Here’s an excellent (if not also unintentionally humorous) article about a university instructor coming under fire– and quitting– because students found her overwhelmingly Israel-centric in her teaching of a course about the Arab-Israeli conflict. In what we are to believe is pure coincidence, one of the two texts she used is a relentlessly anti-Palestinian propaganda text, by-lined by the head of the organization which provided funding for her position.

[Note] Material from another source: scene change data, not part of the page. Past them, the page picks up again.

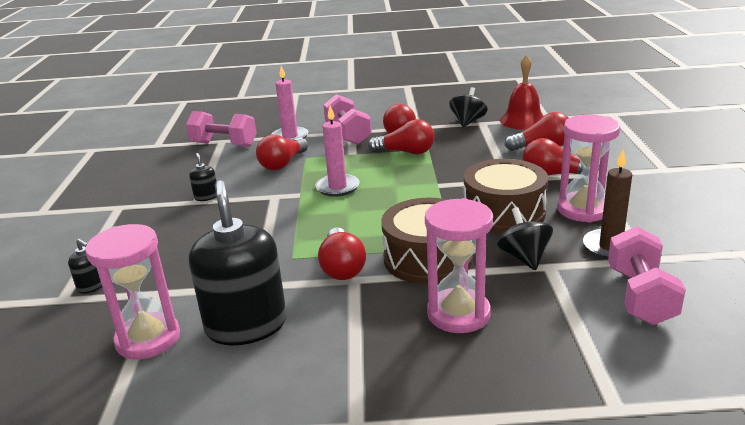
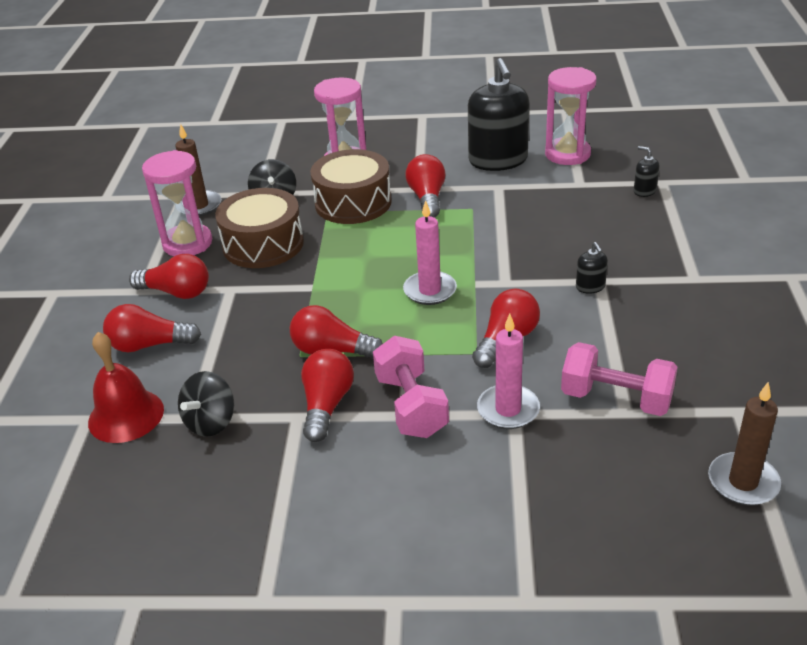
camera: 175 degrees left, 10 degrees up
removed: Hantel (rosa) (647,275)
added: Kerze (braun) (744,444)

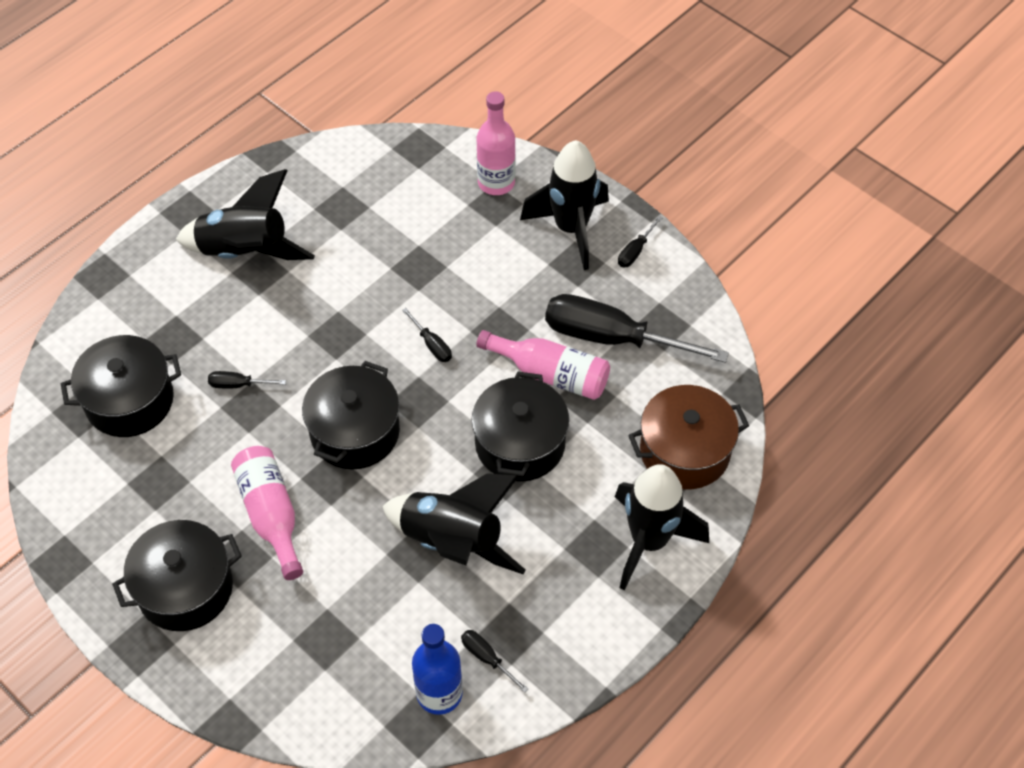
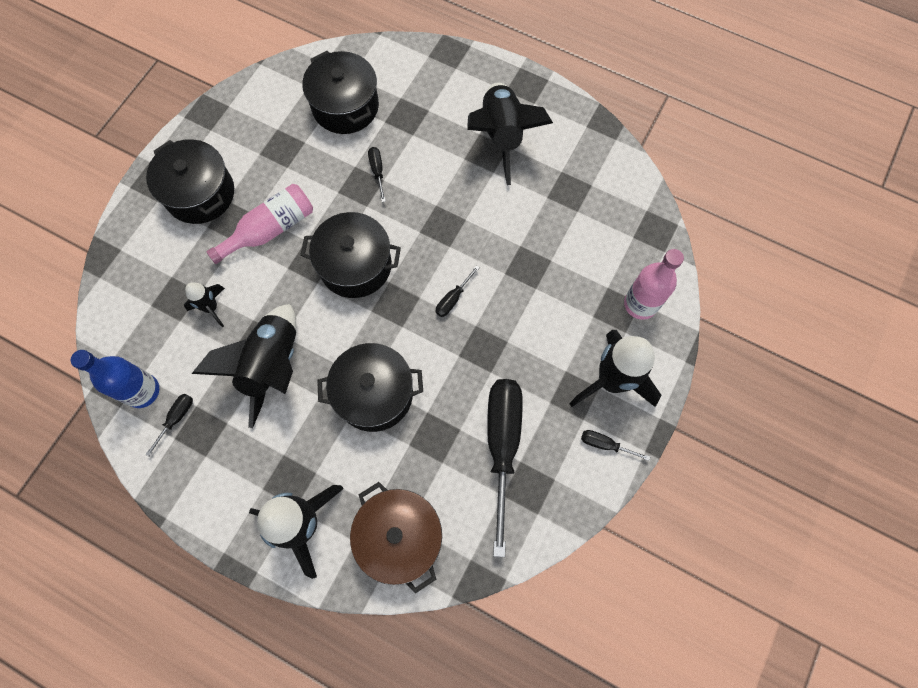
camera: 75 degrees right, 15 degrees up
removed: Flasche (rosa) (543,365)
added: Rakete (schwarz) (204,304)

Eric Fingerhut of Washington Jewish Week writes:

For years, some pro-Israel activists have been troubled by university
professors who demonstrated bias against Israel in the classroom. But
last week was apparently a first: A George Washington University
instructor resigned after being accused of teaching a class that was
biased in favor of Israel.

Hanna Diskin told the students in her “Arab-Israeli Conflict” class on
Tuesday of last week that she would not be teaching the class for the
remainder of the semester - and would be leaving the D.C. university -
because she was upset that students in the class had complained about
her teaching to the head of the political science department.

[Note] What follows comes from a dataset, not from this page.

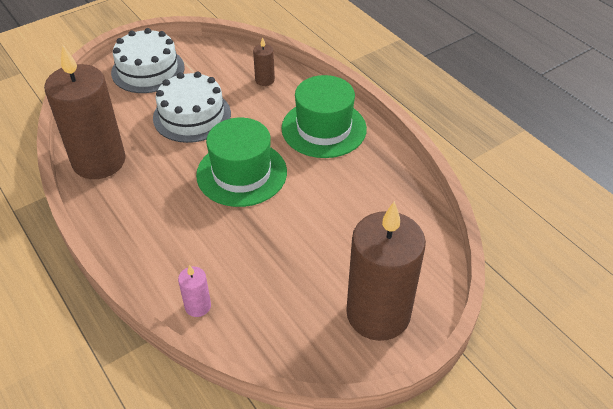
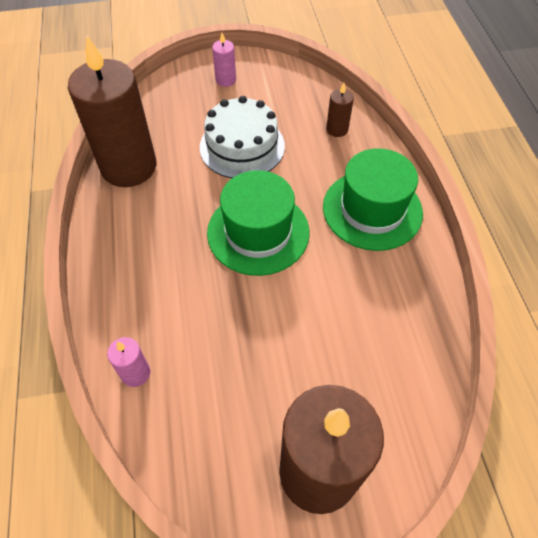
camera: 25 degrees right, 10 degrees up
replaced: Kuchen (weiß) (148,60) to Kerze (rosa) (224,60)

Diskin was on loan from Hebrew University. Her position was funded by the American-Israeli Cooperative Enterprise (AICE), run by well known propagandist Mitchell Bard, which is paying to bring 26 professors and 6 post-docs to university campuses this year to teach about Israeli politics. Diskin was apparently unaware of the basic demands of students for a semblance of balance:

[Senior Greg]Berlin and a classmate, senior Elizabeth Kamens, both said that the
problem with Diskin’s teaching was that she focused only on Israel in a
course that was supposed to deal with the entire Arab-Israeli conflict.

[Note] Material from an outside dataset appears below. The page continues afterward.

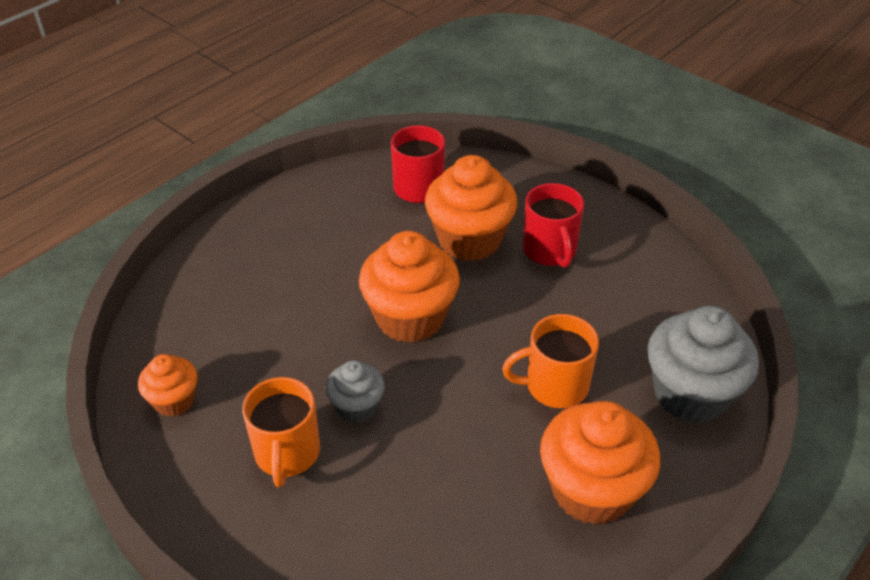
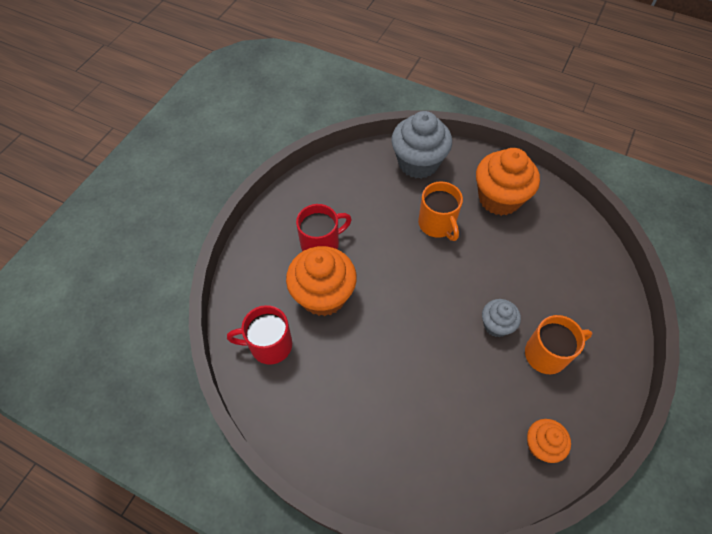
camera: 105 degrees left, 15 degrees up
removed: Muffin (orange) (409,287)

“We would never cover the other side,” said Kamens, who is Jewish.

“It became more of an Israeli politics class,” said Berlin, noting that
while understanding Zionism is important to studying the Arab-Israeli
conflict, he wondered why they were they spending half of the semester
learning about it.

Berlin said that he and a number of other students had expressed their
“dissent” to Diskin in class about the way she was handling the course,
but became frustrated when they would ask for an Arab perspective on an
issue and Diskin would change the subject or talk over them. For
example, after Diskin cited the number of Israelis who died in a
particular military conflict, Berlin said, students asked for the number
of fatalities on the Palestinian side. Diskin, according to Berlin,
replied that only the Israeli figures were reliable, because only Israel
was a democracy.

“I’m Jewish myself, but I feel there’s a line between objectivity and
teaching with a bias,” said Berlin, who said he was one of a number of
students who expressed their concerns to leaders of the political
science department.

The two texts for the class? A History of Israel by GWU professor emeritus Howard Sachar, which one would expect to find in such a class, and “Myths & Facts,” a rather stunningly blatant piece of propaganda which started as an AIPAC publication and was later edited by former AIPAC staffer and AICE head Mitchell Bard. (But don’t trust us - read it for yourself.)

M.J. Rosenberg, who edited Myths & Facts when he worked at AIPAC in the
1980s, was surprised to hear it was being used in a college class.

“It’s not a textbook,” said Rosenberg, now the policy director at the
Israel Policy Forum. “It’s counter-propaganda” that is “not designed to
show both sides,” but to provide all the facts that support the
pro-Israel side.

Rosenberg said it was “hard to believe” the book would be used in any
college class other than one studying propaganda.

Bard defended the accuracy of his book. So did Daniel Pipes.